The data are to be restated in full, exactly as presented.

"""

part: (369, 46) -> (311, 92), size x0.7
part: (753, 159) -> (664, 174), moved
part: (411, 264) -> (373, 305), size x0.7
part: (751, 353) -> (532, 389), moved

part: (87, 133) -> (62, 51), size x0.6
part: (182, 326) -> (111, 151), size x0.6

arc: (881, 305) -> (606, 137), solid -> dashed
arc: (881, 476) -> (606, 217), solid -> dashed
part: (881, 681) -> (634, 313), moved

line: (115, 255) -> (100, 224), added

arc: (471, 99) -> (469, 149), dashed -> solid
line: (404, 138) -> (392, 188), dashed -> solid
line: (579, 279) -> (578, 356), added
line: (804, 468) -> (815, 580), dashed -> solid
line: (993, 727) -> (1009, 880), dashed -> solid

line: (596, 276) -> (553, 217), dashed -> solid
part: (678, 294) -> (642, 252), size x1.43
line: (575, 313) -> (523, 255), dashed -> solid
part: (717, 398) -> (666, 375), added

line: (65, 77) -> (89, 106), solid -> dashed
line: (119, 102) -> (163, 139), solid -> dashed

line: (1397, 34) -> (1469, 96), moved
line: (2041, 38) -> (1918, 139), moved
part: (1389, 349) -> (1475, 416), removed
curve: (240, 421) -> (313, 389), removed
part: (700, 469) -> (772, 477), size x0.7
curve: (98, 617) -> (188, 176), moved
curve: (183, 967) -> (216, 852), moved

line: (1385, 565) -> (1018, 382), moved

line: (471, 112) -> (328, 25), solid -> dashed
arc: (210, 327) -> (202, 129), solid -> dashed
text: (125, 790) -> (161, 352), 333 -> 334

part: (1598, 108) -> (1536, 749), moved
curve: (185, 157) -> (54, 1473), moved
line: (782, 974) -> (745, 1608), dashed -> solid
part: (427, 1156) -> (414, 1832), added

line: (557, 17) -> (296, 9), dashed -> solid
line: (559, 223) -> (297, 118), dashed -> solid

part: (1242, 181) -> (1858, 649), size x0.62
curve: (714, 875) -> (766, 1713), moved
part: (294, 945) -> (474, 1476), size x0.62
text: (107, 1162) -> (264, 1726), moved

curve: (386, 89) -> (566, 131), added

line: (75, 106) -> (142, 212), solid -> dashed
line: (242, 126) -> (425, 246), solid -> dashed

"""

• ANSWER TO THIS PROBLEM:
part: (369, 46) -> (311, 92), size x0.7
part: (753, 159) -> (664, 174), moved
part: (411, 264) -> (373, 305), size x0.7
part: (751, 353) -> (532, 389), moved

part: (87, 133) -> (62, 51), size x0.6
part: (182, 326) -> (111, 151), size x0.6

arc: (881, 305) -> (606, 137), solid -> dashed
arc: (881, 476) -> (606, 217), solid -> dashed
part: (881, 681) -> (634, 313), moved

line: (115, 255) -> (100, 224), added

arc: (471, 99) -> (469, 149), dashed -> solid
line: (404, 138) -> (392, 188), dashed -> solid
line: (579, 279) -> (578, 356), added
line: (804, 468) -> (815, 580), dashed -> solid
line: (993, 727) -> (1009, 880), dashed -> solid

line: (596, 276) -> (553, 217), dashed -> solid
part: (678, 294) -> (642, 252), size x1.43
line: (575, 313) -> (523, 255), dashed -> solid
part: (717, 398) -> (666, 375), added

line: (65, 77) -> (89, 106), solid -> dashed
line: (119, 102) -> (163, 139), solid -> dashed

line: (1397, 34) -> (1469, 96), moved
line: (2041, 38) -> (1918, 139), moved
part: (1389, 349) -> (1475, 416), removed
curve: (240, 421) -> (313, 389), removed
part: (700, 469) -> (772, 477), size x0.7
curve: (98, 617) -> (188, 176), moved
curve: (183, 967) -> (216, 852), moved

line: (1385, 565) -> (1018, 382), moved

line: (471, 112) -> (328, 25), solid -> dashed
arc: (210, 327) -> (202, 129), solid -> dashed
text: (125, 790) -> (161, 352), 333 -> 334

part: (1598, 108) -> (1536, 749), moved
curve: (185, 157) -> (54, 1473), moved
line: (782, 974) -> (745, 1608), dashed -> solid
part: (427, 1156) -> (414, 1832), added

line: (557, 17) -> (296, 9), dashed -> solid
line: (559, 223) -> (297, 118), dashed -> solid

part: (1242, 181) -> (1858, 649), size x0.62
curve: (714, 875) -> (766, 1713), moved
part: (294, 945) -> (474, 1476), size x0.62
text: (107, 1162) -> (264, 1726), moved

curve: (386, 89) -> (566, 131), added

line: (75, 106) -> (142, 212), solid -> dashed
line: (242, 126) -> (425, 246), solid -> dashed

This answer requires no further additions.